Mehrfach forderten ungarische Regierungsmitglieder die USA schon auf, "endlich einen richtigen Botschafter" zu entsenden, in der Hoffnung, Goodfriend müsse dann entweder ganz gehen oder sich zumindest in die zweite Reihe zurückziehen. Die Ankunft von Bell, die bereits vor einem Jahr von Obama nominiert wurde, verzögerte sich wegen Reibereien und krummen Deals zwischen Demokraten und Republikanern bei den vorgeschriebenen Senatsanhörungen der Botschafterkandidaten.

Zuletzt kritisierte Oberrepublikaner McCain die Ernennung, Obama würde mit der Hollywood-Produzentin ("Reich und schön") eine Ahnungslose nach Europa schicken, die außer Spenden für die Demokraten weder Wissen noch Erfahrung gesammelt habe. Die Kritik war allerdings keineswegs zur Freude der ungarischen Regierung, denn im gleichen Atemzug bezeichnete McCain den einstigen "Freund" Orbán als "neofaschstischen Diktator".

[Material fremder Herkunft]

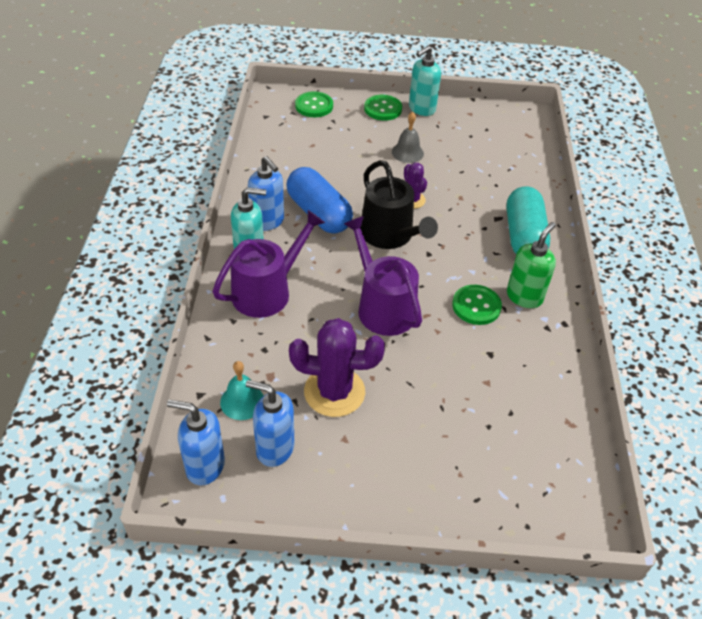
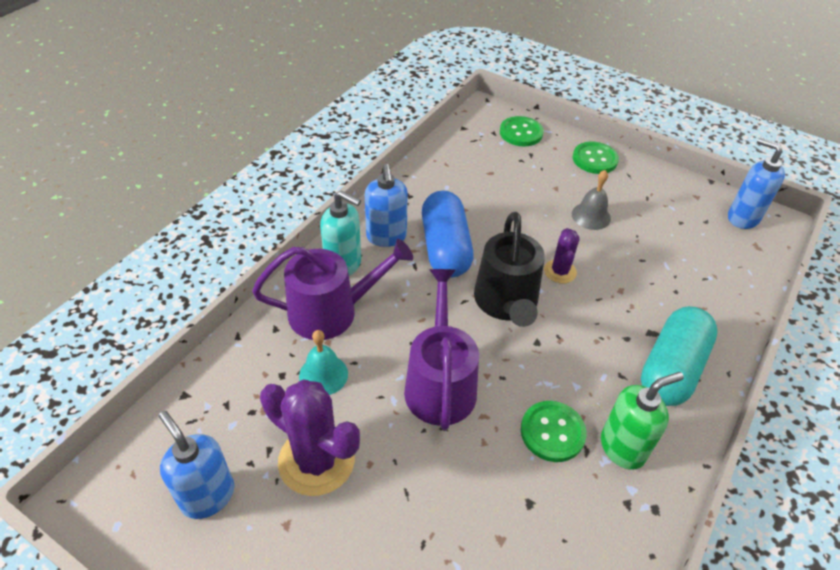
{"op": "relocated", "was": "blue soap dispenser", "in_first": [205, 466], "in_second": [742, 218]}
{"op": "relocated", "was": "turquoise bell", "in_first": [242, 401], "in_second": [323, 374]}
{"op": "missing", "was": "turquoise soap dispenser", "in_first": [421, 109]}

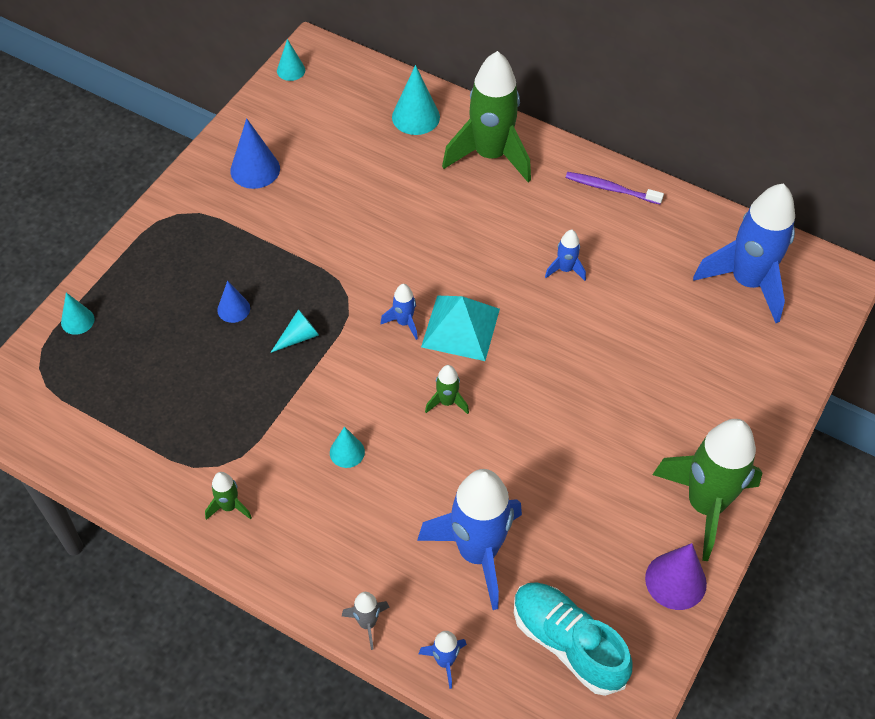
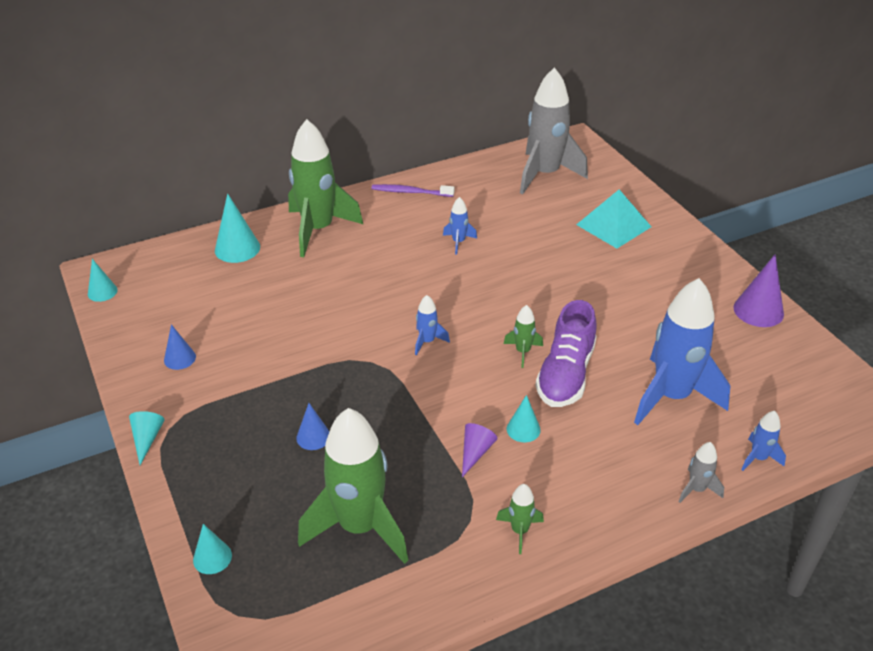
{"op": "size", "was": "blue cone shape", "in_first": [255, 169], "in_second": [180, 358], "ratio": 0.61}
{"op": "relocated", "was": "turquoise cone shape", "in_first": [299, 337], "in_second": [147, 439]}
{"op": "relocated", "was": "turquoise solid pyramid", "in_first": [460, 327], "in_second": [613, 225]}
{"op": "missing", "was": "turquoise sneaker", "in_first": [567, 643]}
{"op": "spun", "was": "purple toothbrush", "in_first": [611, 189], "in_second": [410, 192], "clockwise": 45}
{"op": "relocated", "was": "emerald rocket", "in_first": [705, 505], "in_second": [359, 527]}
{"op": "colour", "was": "blue rocket", "now": "ash-grey rocket", "in_first": [747, 282], "in_second": [545, 175]}
{"op": "appeared", "now": "purple cone shape", "in_second": [475, 452]}
{"op": "appeared", "now": "purple sneaker", "in_second": [565, 374]}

Außenstaatssekretär Levente Magyar und sein Chef, Außenminister Szijjártó, äußerten öffentlich die Hoffnung, dass mit der Ankunft Bells ein neues Kapitel in den Beziehungen aufgeschlagen werden könnte und behaupten, dass die Dispute ohnehin auf dem Weg der Lösung seien. Mehrere US-Firmen hätten Millioneninvestitionen angekündigt (die Details solle es in ein paar Tagen geben) und von Korruptionsvorwürfen oder gar Ermittlungen ist schon längst nicht mehr die Rede. Magyar wolle Bell mit einer "Geste großer Offenheit" willkommen heißen, damit sie "mit ihrer Anwesenheit die Debatten in eine positive Richtung" lenke. Die Wirtschaftsbeziehungen seien dynamisch, die Regierung habe mit mehr als 50 Firmen strategische Kooperationsvereinbarunge getroffen, das Handelsvolumen habe sich im Vorjahr gar verdoppelt.

Wie hinter den Kulissen zu hören ist, stehen die Dinge mit den USA aber nicht ganz so günstig. Das State Department soll nicht nur über den Umgang mit Goodfriend und den Missbrauch der Korruptionsaffären für die Konstruktion von maidanhaften Verschwörungstheorien erbost sein, sondern - im Rahmen einer
Antikorruptions- (lies: Marktanteilerhöhungs-)offensive an zwei Dutzend osteuropäischen US-Botschaften auch eine Menge Geld in die Hand nehmen, um gegen die in Südosteuropa gängigen "Geschäftsmodelle" vorzugehen. Ungarn - so ist zu hören - soll dabei als Präzedenz dienen, was Regierungen blüht, die sich nicht einmal an die grundsätzlichsten Mindestanforderungen der westlichen Demokratien und Geschäftsgepflogenheiten halten.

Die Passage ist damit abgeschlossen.